Merkel handed over the CDU leadership in December but remains head of government. That job share is fuelling speculation over who the party will run to succeed Merkel, turning the so-called “chancellor question” into the AKK question.

Second place

Behind this topic, political analysts see growing insecurity among rank-and-file over what kind of party, after 14 years in power, the CDU wants to be. Voter support is draining away and the CDU has slipped into second place in polls, nearly three points behind the Green Party, for the first time ever.

That in turn is linked to Kramp-Karrenbauer’s efforts to assert herself politically with neither the keys to the chancellery nor a seat at cabinet. “But the worst thing she could do in her situation would be to start sawing at Merkel’s chair,” said Prof Heinrich Oberreuter, a political scientist, on German radio.

As her dilemma grows, conservatives within the CDU, hostile towards their leader, are increasing pressure over “disastrous opinion poll results”.

“We are demanding the election of a chancellor candidate by membership vote,” said Alexander Mitsch of a growing conservative CDU grouping, “and we will soon start an initiative to implement this.”

With pressure building, and with little notice, the CDU’s Bundestag’s floor leader Ralf Brinkhaus announced from nowhere that “Annegret Kramp-Karrenbauer will be our next chancellor candidate”.

Instead of calming the waters, his intervention has roiled things further, forcing a full cast of senior CDU figures to emerge on Wednesday to insist that it was premature to discuss Merkel’s would-be chancellery successor. “We have to switch off the panic mode and personnel debates,” said Tobias Hans, successor to the CDU leader as state premier of Saarland.

New options

While the CDU tug-of-war continues in Berlin, new political options are opening elsewhere in Germany.

Politicians in the northern port city-state of Bremen have begun coalition talks with a view to forming a three-way centre-left coalition between the SPD, the Greens and the Left Party. If coalition talks end in a government, it would be the first time the Left Party, successor to East Germany’s communist party, takes power in a western German state.

Many among Germany’s left have welcomed the alliance as a real option to unseat the CDU at federal level in Berlin. Among them is Oskar Lafontaine, the ex-SPD leader and later federal finance minister who walked out of government – and, later, his party – to co-found the Left Party.

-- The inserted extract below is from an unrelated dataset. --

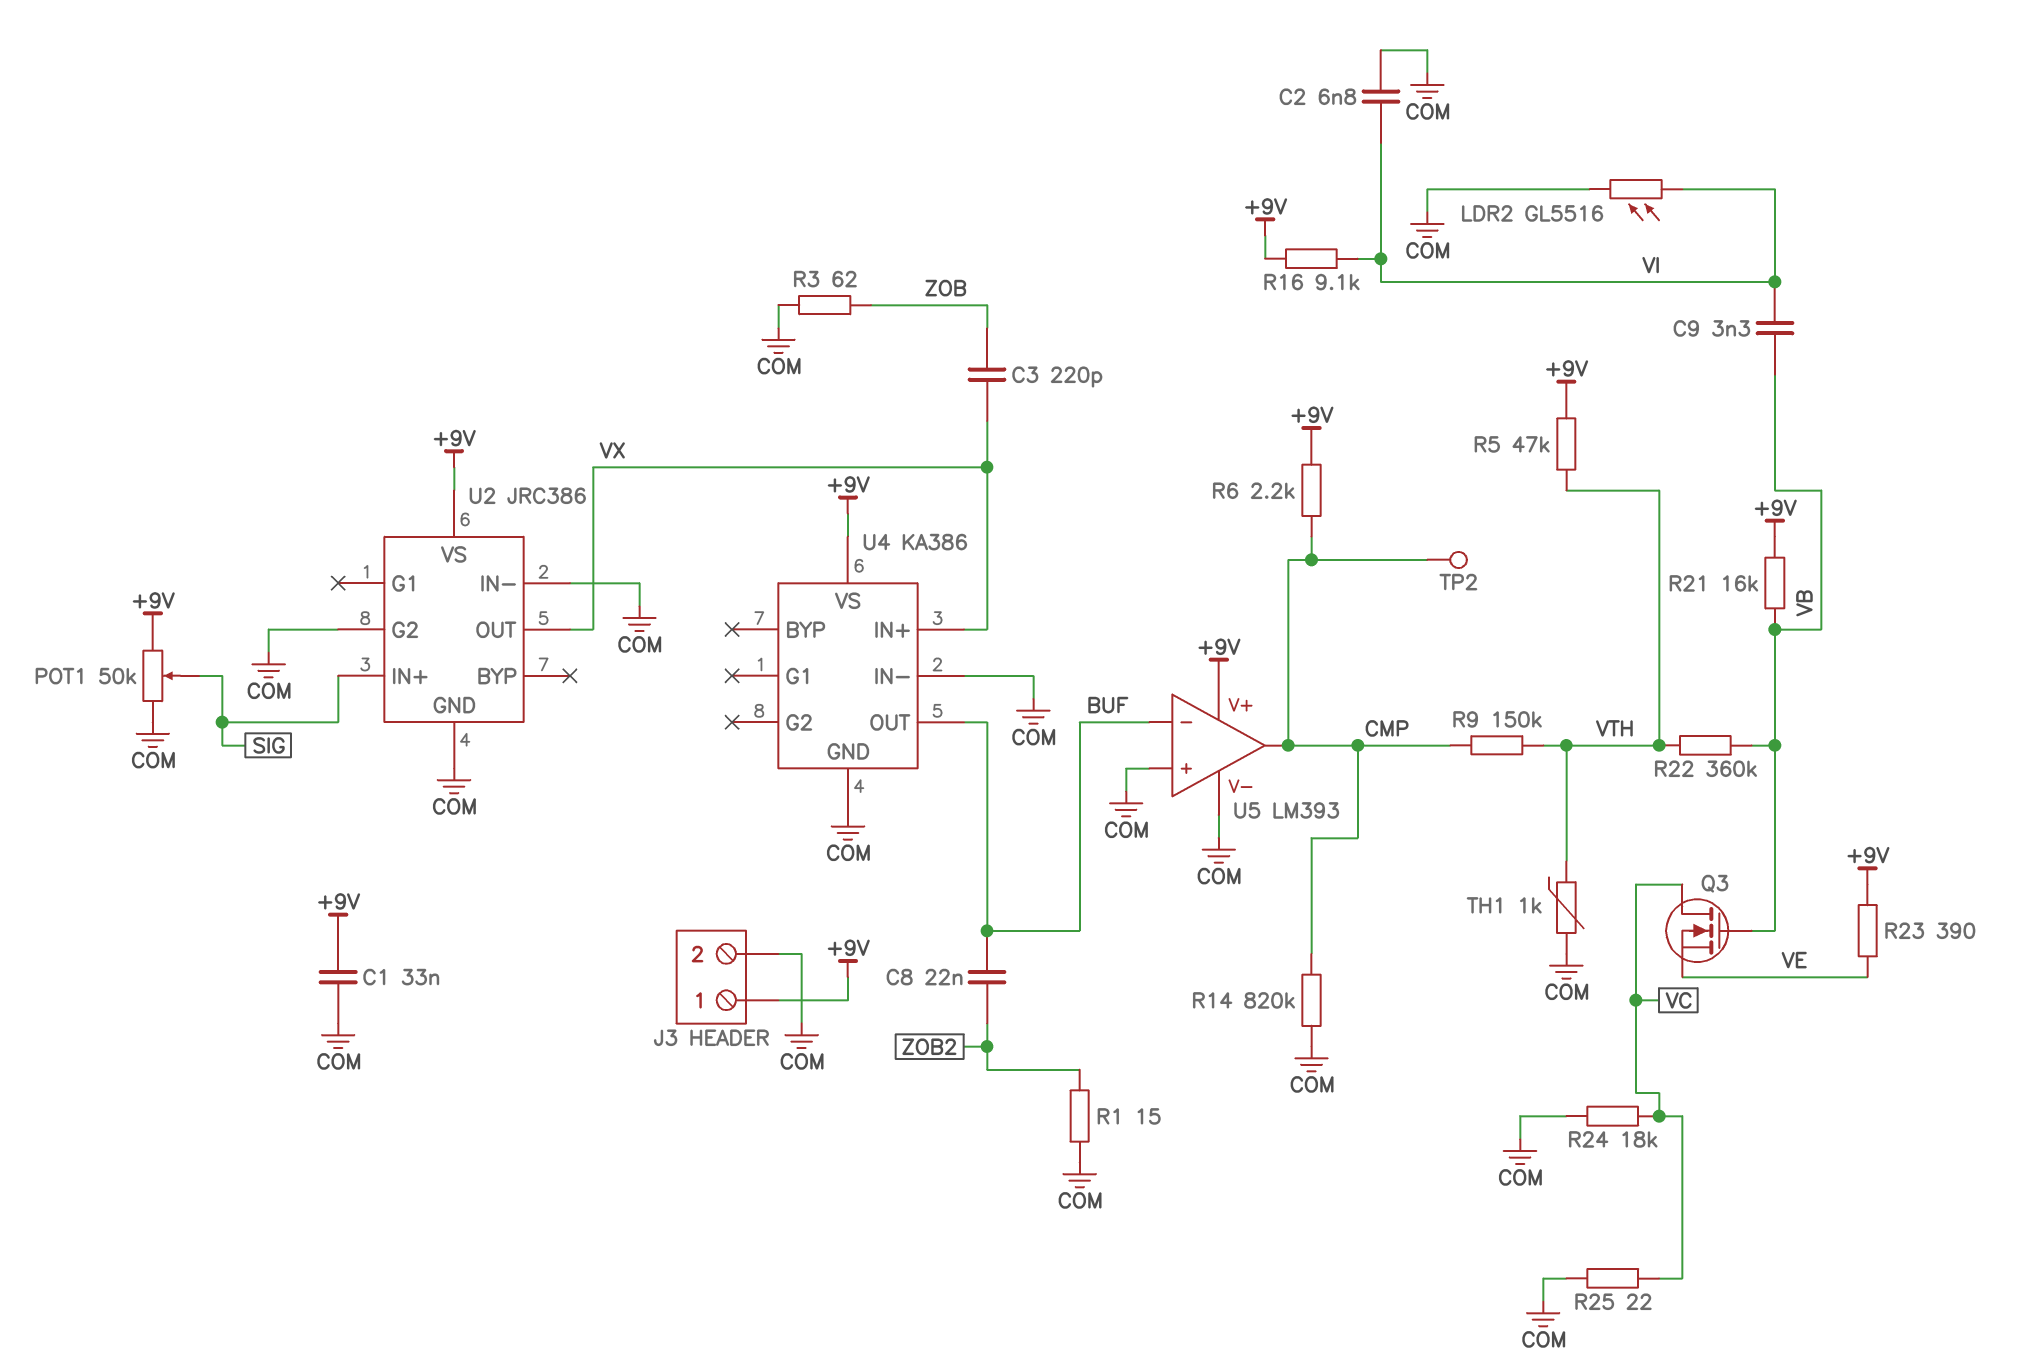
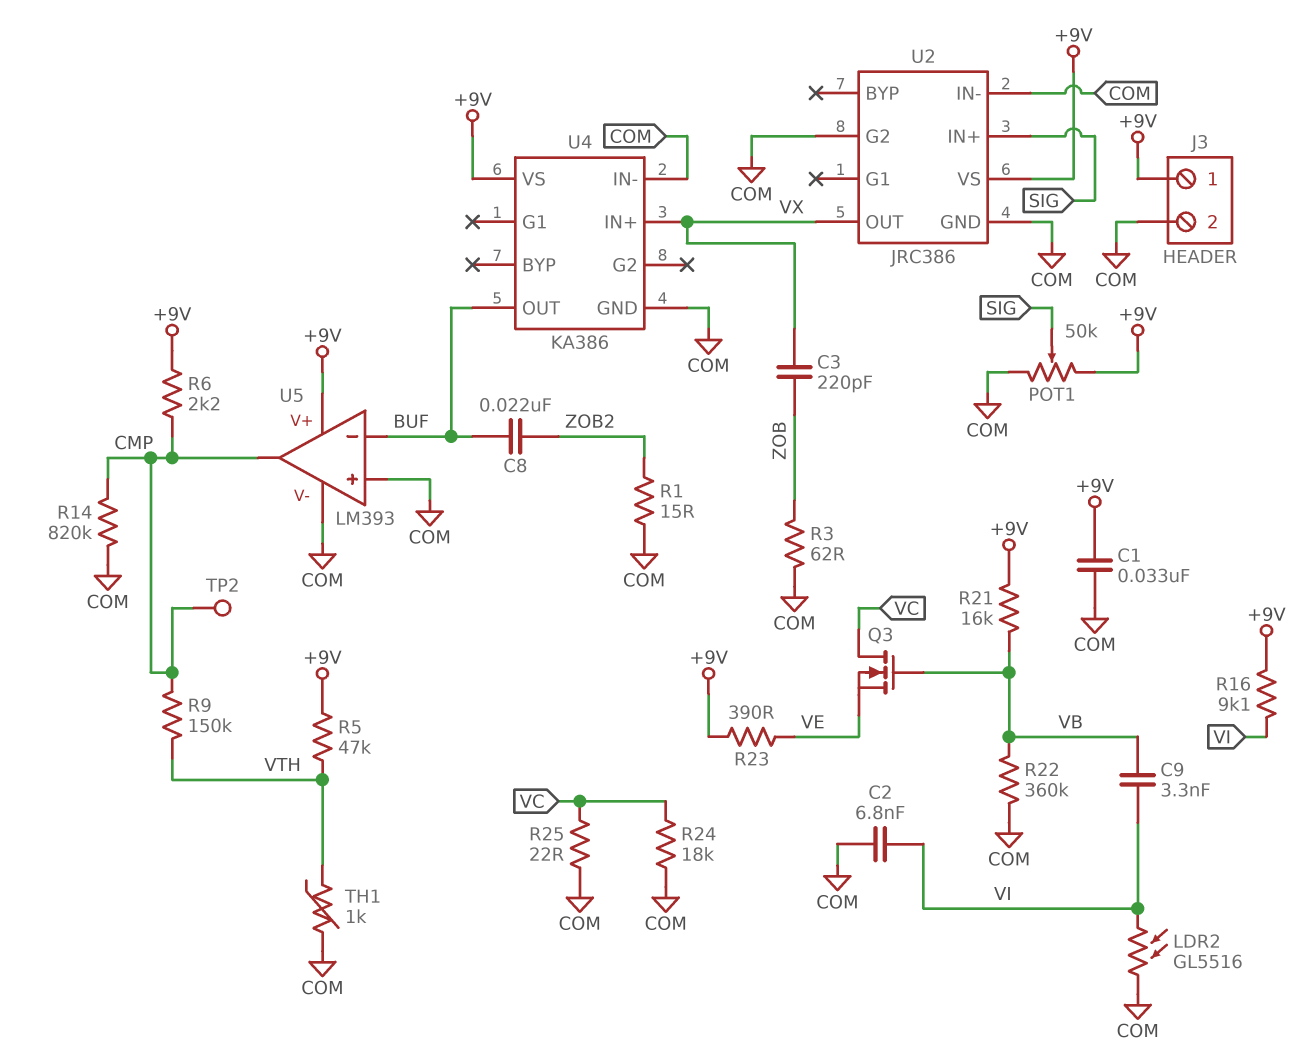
R22: 360k (VB, VTH) -> 360k (COM, VB)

The 75-year-old suggested the time has come for the SPD to suppress its allergy towards co-operating with the Left Party at federal level. “This is about a political majority in the Bundestag for higher wages and pensions, better social conditions, a pacifist foreign policy,and environmental policy that doesn’t limit itself to cosmetic corrections,” he said.

On Wednesday senior SPD officials showed nothing had changed in their antipathy to the Left Party, dismissing Lafontaine’s offer as a “belated April Fool’s joke” – for now, at least.